Tuesday, June 2, 2009

a little baby bat was sleeping on our wall sunday morning

(the picture is clickable to make it much larger)

he must have been separated from the rest during the night and tucked in where he thought was a safe, quiet little corner.

i noticed him while i was coming in early that day
and pointed him out to a few folks

so, through the morning one person was guarding him (so he didn't get squooshed by well-intentioned defenders of their family)

then some parents showed him to their kids

some teenagers came up and looked at him

some seniors commented on how amazing this little guy was

(and most people walked by unawares.)

i've grown to have a deep respect for bats (a great deal of that thanks to Anna) - their amazing adaptations, the amount of insects they eat, the wonder of echolocation. they're incredible little creatures, and as st. francis would call him, "brother bat" does nothing but good for the environment and my surroundings, so i'm very content to let him be.

and just as this little guy was waking up (too busy with all the people going by, I suppose) , we snapped a couple pictures (thanks, Mary!) and left him alone. (someone who received the pictures forwarded me them today at my request, with the sweet message of "you're gross!" Thanks, semi-anonymous Office Manager ;) ).

And he was gone this morning - hopefully back with the Bat Pack.

While reading the ysmarko blog today, found these two pieces of fun

Photo in need of a caption (hilarious!)

(my favorite captions tied between "Michael Stipe’s thinking place," "New Approaches in Grief Counselling," and "Apparently the yellow man group wasn’t as big a hit as the blue man group!." Though the short-but-sweet "Father...?" is the caption that won.
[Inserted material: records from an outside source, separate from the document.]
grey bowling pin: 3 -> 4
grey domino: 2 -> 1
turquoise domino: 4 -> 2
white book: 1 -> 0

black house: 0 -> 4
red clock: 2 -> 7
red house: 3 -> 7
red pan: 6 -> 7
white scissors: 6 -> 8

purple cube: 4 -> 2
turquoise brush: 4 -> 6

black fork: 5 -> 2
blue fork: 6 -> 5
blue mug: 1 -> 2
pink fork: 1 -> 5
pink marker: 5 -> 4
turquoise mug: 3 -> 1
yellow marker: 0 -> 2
The surviving church as a single scorecard via Jon Acuff @ SCL (awful, but hiliarious. But.. too often terribly true, unfortunately.
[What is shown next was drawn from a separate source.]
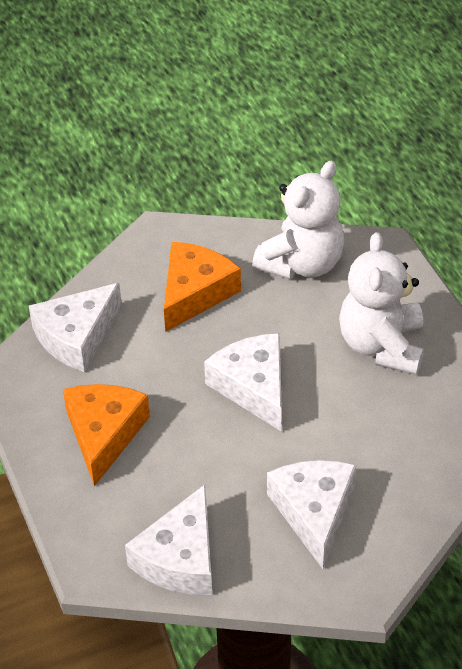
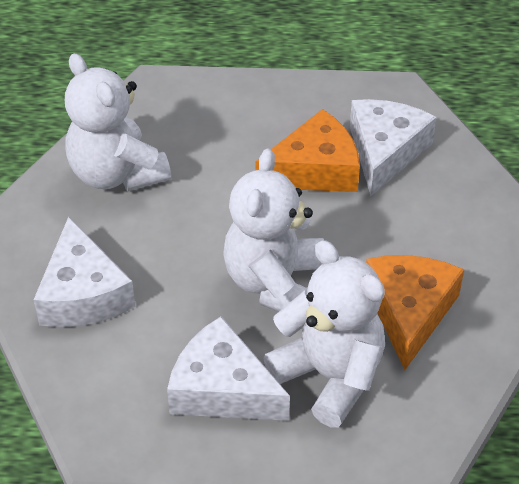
white cheese: 4 -> 3
white teddy bear: 2 -> 3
e.g. +2 points if "Your church has a singles ministry but it's combined with the college ministry which creates opportunities for conversations like this:

Student: "My roommate bought a microwave for our dorm room. I love being a Freshman!"

Single: "My 401K is underperforming." = +2 points")
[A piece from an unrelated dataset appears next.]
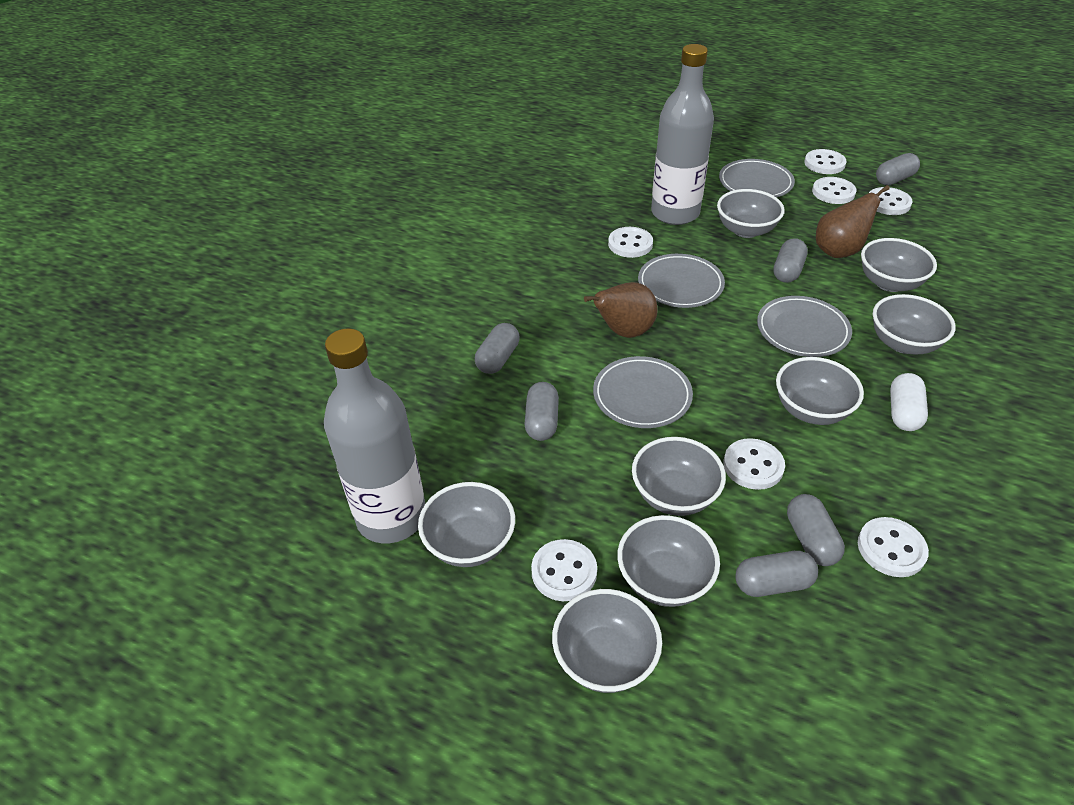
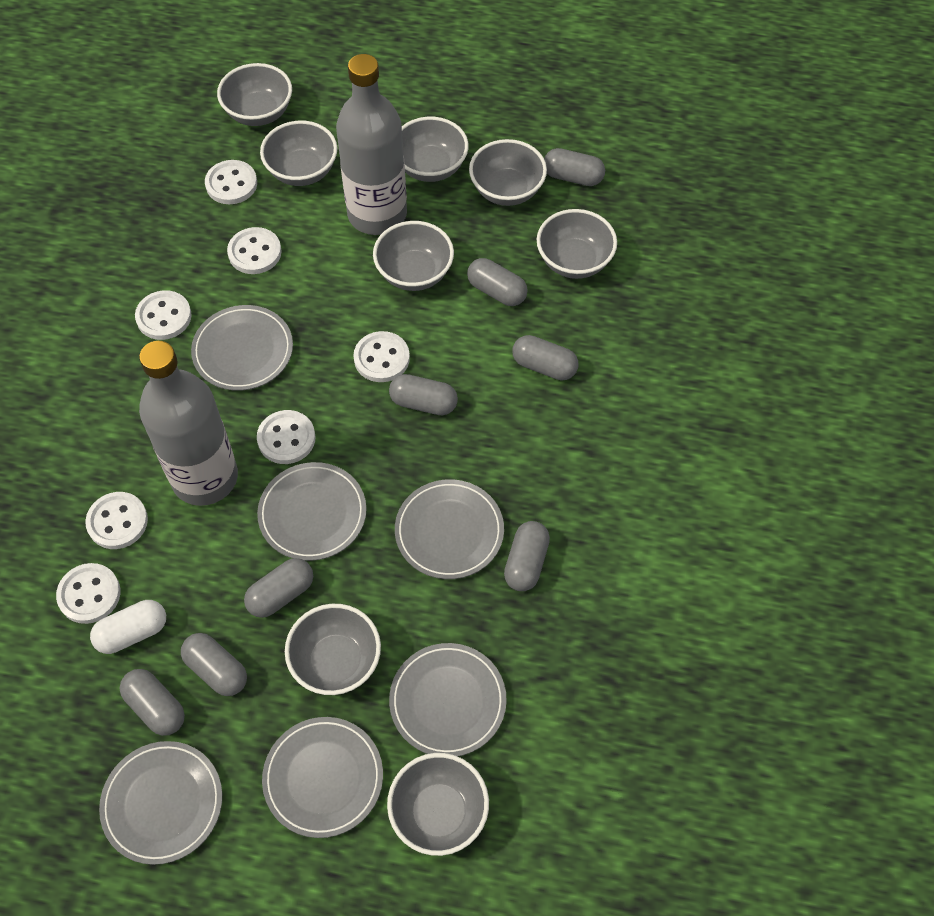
brown pear: 2 -> 0
grey capsule: 6 -> 8
grey plate: 4 -> 6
again, terrible, but oh-so-often too true.

happy tuesday! i had the FRWYs new muffin+coffee in the morning (because they were OPEN! on my way to work today) and it was excellent! nothin' like fair trade coffee and walnut streusel to launch you into your day!

Saturday, May 30, 2009

every drop of rain turns to crystal...

It's a big storm. I can see lightning, and dark clouds cover the sky.


But while it's raining, the clouds are rolling east. It continues to pour relentlessly in front of the window while the full face of the sun shines in the cloudless sky behind it.



(all these pictures are from today during the storm...)

We're finishing up cleaning. We made pizza on the barbecue, and we're listening to some good loud music. I can't believe Haste the Day is still around. I saw them a few weeks after they got signed, and most other bands from that era are long gone or morphed into other entities.


Bucky, however, has decided not to participate. She's done her part of spring cleaning, as she's been brushed and combed till her winter coat's almost gone. She even put in overtime to contribute some extra hairballs all by herself this morning.

So we struck a beggar's agreement with B-Katt:

She can stare at the invisible shadows on the wall while we have 10.7 minutes to do whatever we want, and then we'd better come right back to finish watching a movie and lavish our attention on her.


and perhaps in the 10.6 minutes I have left, I'll put on a little Blindside next...

(the Swedish doesn't always translate well, but this song works for me)

When I remember...

A cloud moves in, rain falls, thunder strikes
And sunshine breaks through the clouds
I can cry out of sorrow and joy
Every drop of rain turns to crystal in the sun

So wash my eyes, my clothes
My skin, my bones
My soul, my feet, my love

I'm not forgotten...


Sunday, May 24, 2009

for an unofficial video, this is incredible

done by a currently unemployed filmmaker/photographer, it took him 2 weeks and about $75 in supplies. it's creative, it's different, and it's done well. good job, Ross.

Death Cab for Cutie - Little Bribes from Ross Ching on Vimeo.